Depression linked to smoking
Moroccan psychiatrist Dr Imane Kendili told the session that in Moroccan public hospitals a strong link has been found between depression and nicotine use in patients. A nicotine-induced increase in dopamine and a concurrent drop in serotonin in neural pathways contributes to depression, anxiety and other mental illnesses, including obsessive behaviour.
“We know that people with mental diseases are not always able to hear you or speak to you about their addictions.

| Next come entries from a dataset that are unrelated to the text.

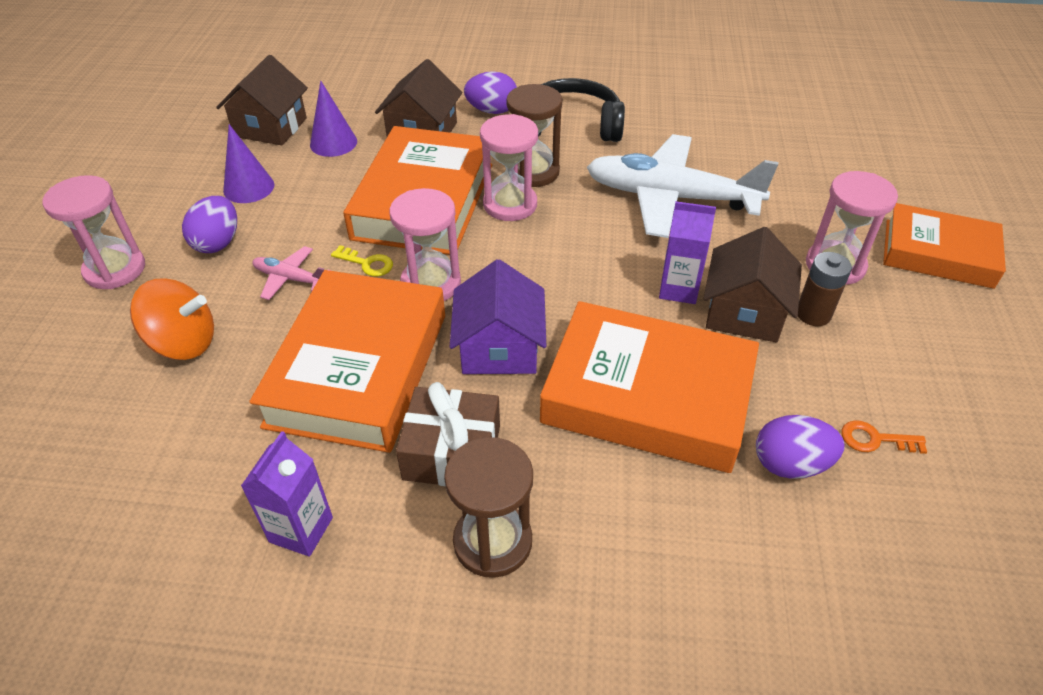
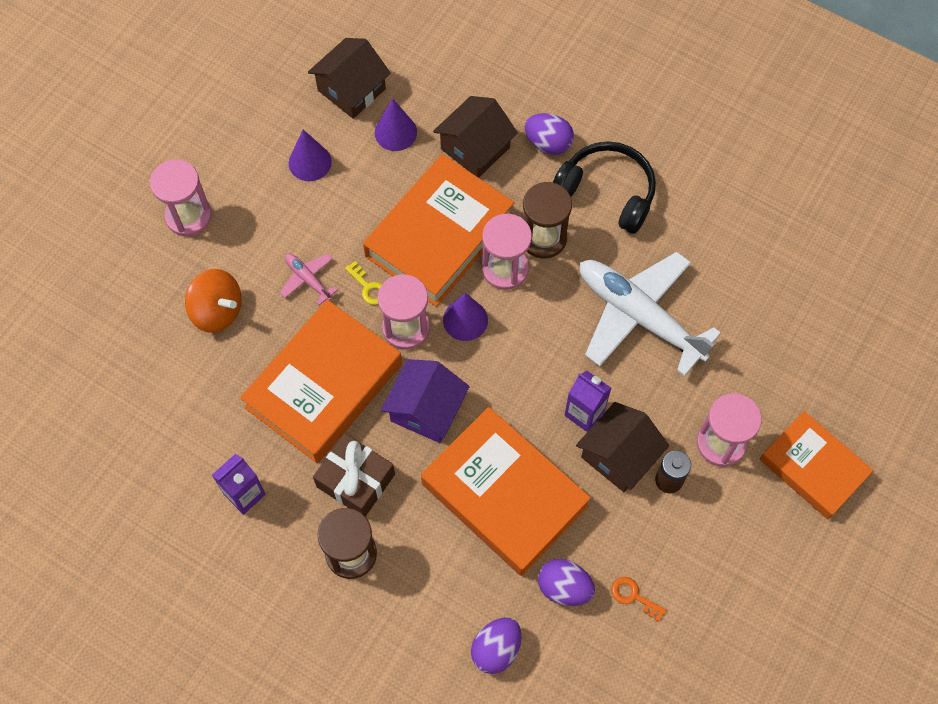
camera: 25 degrees right, 20 degrees up
(218, 243) = (268, 218): purple egg -> purple egg (496, 649)
(494, 256) = (465, 320): none -> purple cone

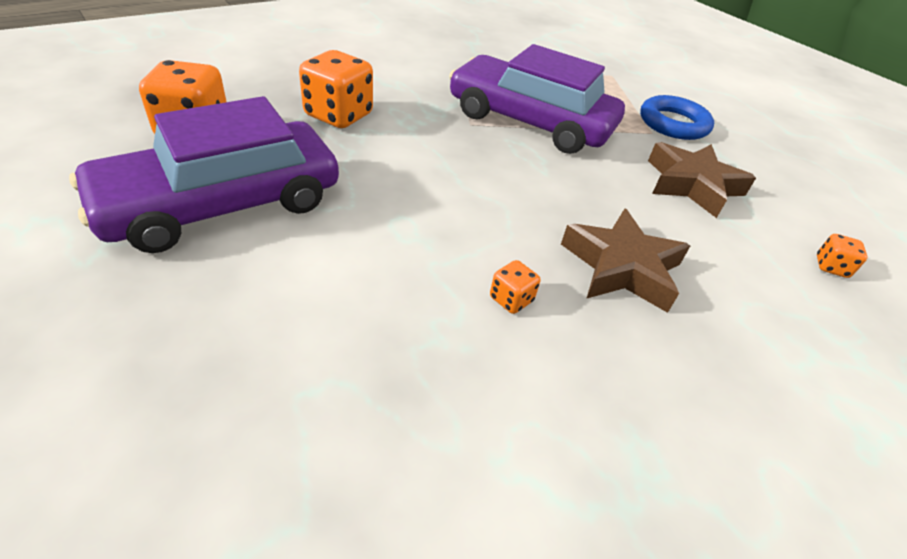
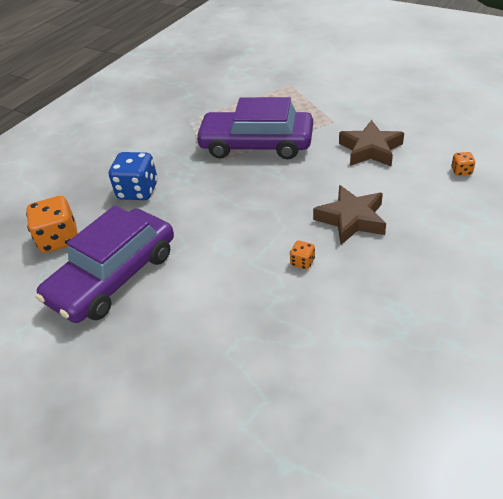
camera: 10 degrees left, 0 degrees up
(338, 115) = (138, 191): orange dice -> blue dice
(673, 124) = (343, 108): blue ring -> none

They can talk to you about their depression, anxiety or insomnia – but when you talk about cigarettes, they just look at you and say, ‘but it’s my best friend!’.”
Kendili added that her patients would then outline all their “far worse problems, including their family and work environments”.
One quitting experiment she conducted with 43 people with mental health issues resulted in 15 of them switching to heat-not-burn alternative tobacco products.
“We especially need to persuade those with co-morbidities to switch to alternative products such as e-cigarettes – but we obviously need longer and more intensive treatment,” she said, adding that it was difficult to tell whether mental illness led to smoking or vice versa.
Her work has shown that it is easier to ration consumption using alternative nicotine devices than it is with cigarettes.
Kendili warned that in many African countries, smoking cigarettes is a “symbol of modernity”. Ironically, African governments are increasingly using harm reduction strategies in sex work, substance and alcohol abuse, yet the promotion of available alternatives to smoking lags way behind.
Multi-substance abuse – A problem
Dr Haifa Zalila, a psychiatrist at the medical school at the University of Tunisia who works in a mental hospital in Tunis, said smoking prevalence was two to four times higher in patients concurrently using other substances, with far higher relapse rates after quitting cigarettes.
“The problem with the abuse of multiple substances is that there is neurobiological modification due to repeated use – the reward system is disturbed and there is prefrontal cortex impairment which impacts on the possibility of quitting,” Zalili explained.
Using the Subjective Units of Distress Scale (SUDs) – a tool for measuring the intensity of distress or nervousness in people with social anxiety – the medical school researchers compared people with psychiatric disorders to those with substance abuse disorders.
The substance abuse group scored more than 80% higher than the group with psychiatric disorders. Alcohol and cannabis were the most frequent substances concurrently used by tobacco smokers – and significantly increased nicotine cravings.
Zalila recommended a unified harm reduction approach to reduce SUD scores and tobacco addiction, saying this would substantially mitigate overall health risks.